Department of Biochemistry and Molecular Biology, Penn State University.
bioRxiv. 2024 Sep 3:2024.09.02.610839. doi: 10.1101/2024.09.02.610839.
Our ability to generate sequencing data and assemble it into high quality complete genomes has rapidly advanced in recent years. These data promise to advance our understanding of organismal biology and answer longstanding evolutionary questions. Multiple genome alignment is a key tool in this quest. It is also the area which is lagging: today we can generate genomes faster than we can construct and update multiple alignments containing them. The bottleneck is in considerable computational time required to generate accurate pairwise alignments between divergent genomes, an unavoidable precursor to multiple alignments. This step is typically performed with lastZ, a very sensitive and yet equally slow tool. Here we describe an optimized GPU-enabled pairwise aligner KegAlign. It incorporates a new parallelization strategy, diagonal partitioning, with the latest features of modern GPUs. With KegAlign a typical human/mouse alignment can be computed in under 6 hours on a machine containing a single NVidia A100 GPU and 80 CPU cores without the need for any pre-partitioning of input sequences: a ~150× improvement over lastZ. While other pairwise aligners can complete this task in a fraction of that time, none achieves the sensitivity of KegAlign's main alignment engine, lastZ, and thus may not be suitable for comparing divergent genomes. In addition to providing the source code and a Conda package for KegAlign we also provide a Galaxy workflow that can be readily used by anyone.

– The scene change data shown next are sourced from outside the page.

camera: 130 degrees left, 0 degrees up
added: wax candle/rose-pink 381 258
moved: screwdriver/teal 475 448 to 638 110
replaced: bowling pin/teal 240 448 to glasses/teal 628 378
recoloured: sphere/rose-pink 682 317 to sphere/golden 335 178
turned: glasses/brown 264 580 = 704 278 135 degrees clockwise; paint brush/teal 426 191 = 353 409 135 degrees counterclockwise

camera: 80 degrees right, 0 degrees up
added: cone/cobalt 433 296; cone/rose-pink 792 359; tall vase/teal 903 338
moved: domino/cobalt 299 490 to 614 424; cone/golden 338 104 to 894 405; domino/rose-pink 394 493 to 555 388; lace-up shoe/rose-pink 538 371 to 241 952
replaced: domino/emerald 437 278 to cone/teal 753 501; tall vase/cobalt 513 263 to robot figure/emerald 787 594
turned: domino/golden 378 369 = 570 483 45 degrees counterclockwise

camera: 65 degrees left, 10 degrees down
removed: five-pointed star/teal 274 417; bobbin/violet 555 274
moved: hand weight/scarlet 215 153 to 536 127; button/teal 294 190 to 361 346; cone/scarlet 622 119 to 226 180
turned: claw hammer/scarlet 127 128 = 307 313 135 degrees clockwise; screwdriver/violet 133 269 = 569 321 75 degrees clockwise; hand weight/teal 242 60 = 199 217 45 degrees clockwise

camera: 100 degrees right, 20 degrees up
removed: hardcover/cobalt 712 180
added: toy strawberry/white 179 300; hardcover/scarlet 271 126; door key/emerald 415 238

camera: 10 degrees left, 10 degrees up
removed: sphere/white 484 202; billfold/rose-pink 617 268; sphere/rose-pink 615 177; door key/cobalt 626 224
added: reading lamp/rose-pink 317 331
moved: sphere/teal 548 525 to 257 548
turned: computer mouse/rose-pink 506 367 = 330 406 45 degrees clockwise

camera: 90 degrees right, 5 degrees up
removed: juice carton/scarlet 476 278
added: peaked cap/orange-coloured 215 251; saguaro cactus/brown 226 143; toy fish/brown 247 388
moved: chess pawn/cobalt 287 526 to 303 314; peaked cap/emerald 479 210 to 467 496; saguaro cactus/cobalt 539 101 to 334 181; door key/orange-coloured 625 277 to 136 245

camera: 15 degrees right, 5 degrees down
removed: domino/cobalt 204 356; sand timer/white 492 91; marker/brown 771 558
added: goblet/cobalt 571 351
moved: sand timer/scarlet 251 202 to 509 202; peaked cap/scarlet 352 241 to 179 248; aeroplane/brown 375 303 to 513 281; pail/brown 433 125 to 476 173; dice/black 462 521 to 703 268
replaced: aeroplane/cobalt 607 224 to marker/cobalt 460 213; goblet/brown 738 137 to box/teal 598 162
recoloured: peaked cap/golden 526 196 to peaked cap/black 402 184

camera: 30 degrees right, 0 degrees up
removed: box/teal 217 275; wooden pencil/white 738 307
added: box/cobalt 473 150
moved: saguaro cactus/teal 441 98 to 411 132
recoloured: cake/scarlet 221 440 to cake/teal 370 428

近年来,我们生成测序数据并将其组装成高质量完整基因组的能力迅速提升。这些数据有望增进我们对生物生物学的理解,并解答长期存在的进化问题。多重基因组比对是实现这一目标的关键工具。然而,这也是目前进展滞后的领域:如今我们生成基因组的速度比构建和更新包含这些基因组的多重比对的速度更快。瓶颈在于生成不同基因组之间准确的两两比对所需的大量计算时间,而这是多重比对不可避免的前置步骤。这一步骤通常使用lastZ来执行,它是一个非常灵敏但同样缓慢的工具。在此,我们描述了一种经过优化的、支持GPU的两两比对工具KegAlign。它采用了一种新的并行化策略——对角线分区,并结合了现代GPU的最新特性。使用KegAlign,在一台配备单个英伟达A100 GPU和80个CPU核心的机器上,无需对输入序列进行任何预先分区,就能在6小时内完成典型的人类/小鼠比对:比lastZ快约150倍。虽然其他两两比对工具能在更短的时间内完成这项任务,但没有一个能达到KegAlign主要比对引擎lastZ的灵敏度,因此可能不适用于比较差异较大的基因组。除了提供KegAlign的源代码和Conda包外,我们还提供了一个任何人都能轻松使用的Galaxy工作流程。